Scott Yes and no. There’s a program called ‘Dragon Anywhere’, and that’s the IOS version of Dragon. It’s very expensive – it’s about $15/month, and it’s very limited compared to the desktop version. It’s limited compared to the Mac version, let alone the PC version. There’s no transcription option at all. I find it crazy, because the iPad Pro is pretty powerful – the horsepower is there for Dragon to work brilliantly on it, but there’s no solution for that at the moment. You’ve got to use either a PC or a Mac right now. Obviously you can bring it over to your iPad later and edit the written file, but right now this is an issue.

Mel What about microphones? What’s the best choice there?

Scott The challenge with some mics, like some RØDE mics for example, is they’re omnidirectional. They pick up everything around them, which can be a problem if you’re sitting on the beach and there are waves crashing and wind coming off the sea. Something like a lapel mic is great if you’re in a quiet room, but because they’re omnidirectional they pick up everything around them and that’s no good. Dragon just wants your voice, nothing else.

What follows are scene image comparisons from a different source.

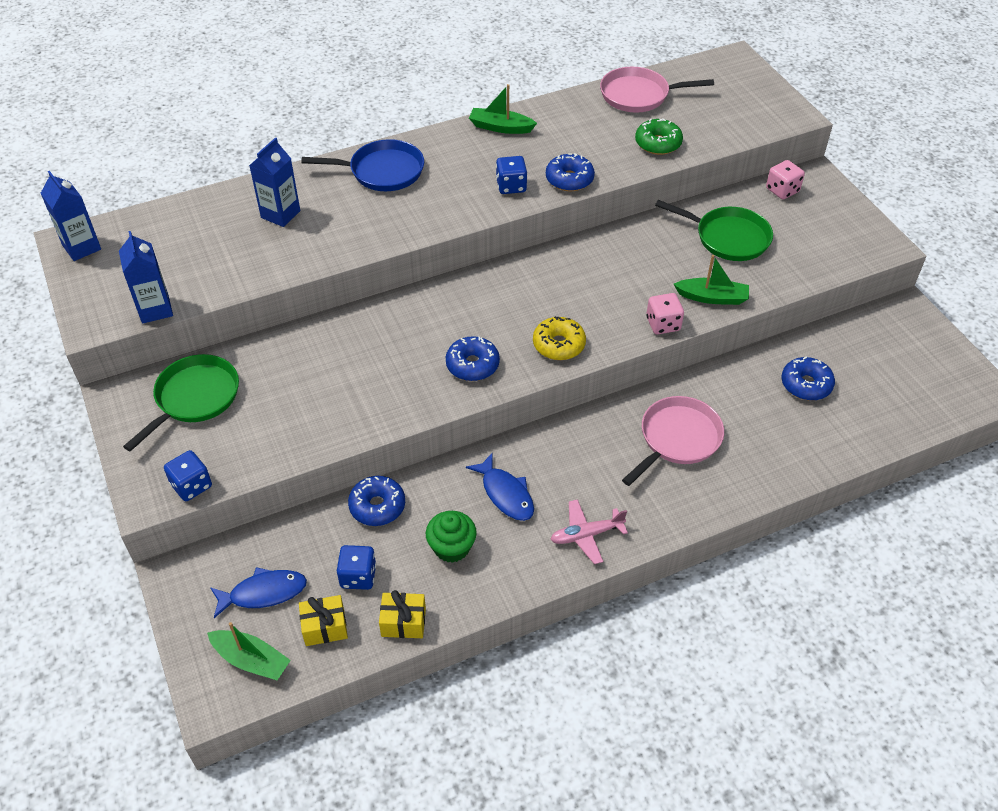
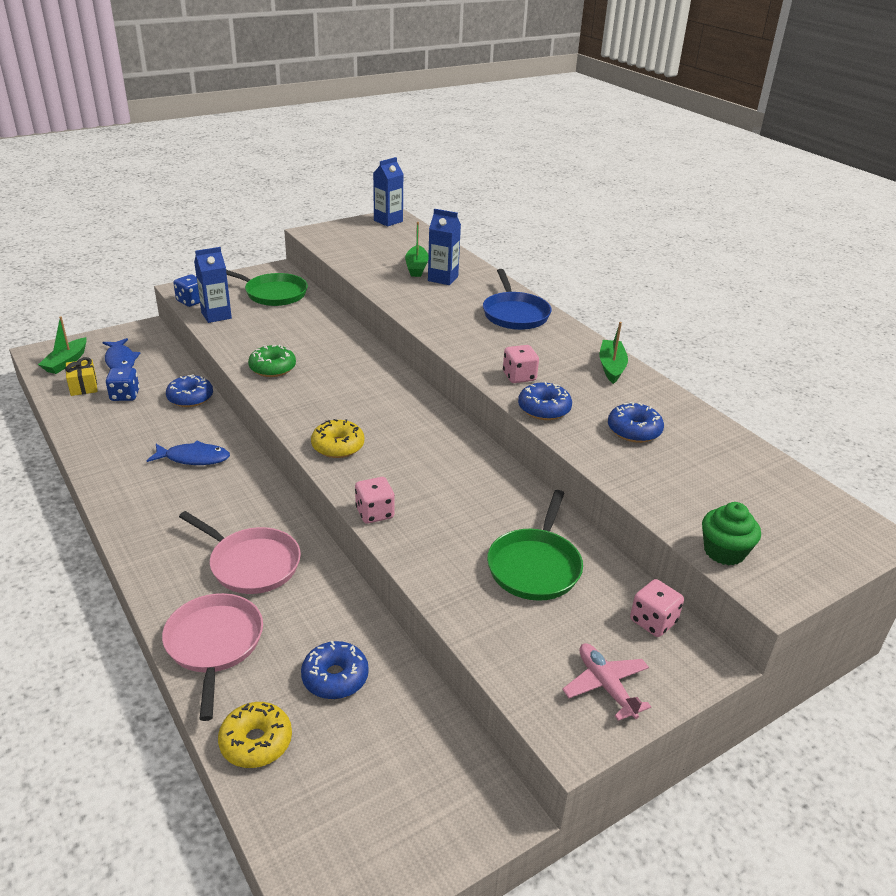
camera: 80 degrees right, 15 degrees down
(155, 309) = (328, 248): blue carton -> blue carton (216, 315)
(403, 622) = (76, 418): yellow gift -> none
(451, 547) = (142, 434): green cupcake -> green cupcake (724, 551)
(472, 365) = (309, 401): blue donut -> blue donut (634, 430)
(505, 494) = (194, 458): blue fish -> blue fish turned 135 degrees counterclockwise
(511, 186) = (519, 376): blue dice -> pink dice
(586, 535) = (139, 505): pink plane -> pink plane (605, 686)
(638, 95) = (727, 452): pink pan -> pink pan (214, 644)
(658, 143) = (638, 467): green donut -> green donut (272, 368)
(712, 297) = (424, 551): green boat -> green boat (416, 267)
(870, 431) = (256, 742): none -> yellow donut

Mel I used a lapel mic originally, but I’ve got a HS2 headset now.

Scott That kind of headset is what’s called a super cardioid mic. It positions the mic by the corner of your mouth, and just picks up sound from that area. That’s what you want, because it gives you a very pure, high-quality audio file to work with. The other thing I would mention is what’s called a ‘dead cat’ – the little fluffy thing that looks like a dead cat. You can get different sizes to suit different mics. You put it on the end of a mic and it works brilliantly to filter out tons of wind and background noise. It almost eradicates it. Something like that will make something like a headset mic even better when you’re out and about. It’s a couple of dollars on Amazon or eBay and that’s the wind problem solved.

Mel That’s amazing. Okay, let’s talk through the actual use of this thing. Let’s say we’re dictating a chapter of a romance novel, on the beach with everyone looking at us strangely. How do we go about it?

Scott I think the first thing you have to do is accept that you’re going to look silly if you do it in public. Who cares? I gave up on caring what people thought a long time ago. The way I look at it is – people don’t really care. I’m not even sure they notice. And if they do, who cares? These are transient moments when someone might look at you and think, ‘What a weirdo,’ then they carry on with their life, just like you are carrying on with yours. The important thing is you’re out and about and you’re getting work done. You’re being productive; you’re being creative. I’m not sure I’d set it up in a coffee shop and sit back and dictate my magnum opus, but being out and about and talking into the mic isn’t really an issue. I do a lot of dictating on walks. I know people who do it on treadmills! I couldn’t do that, but good luck to them.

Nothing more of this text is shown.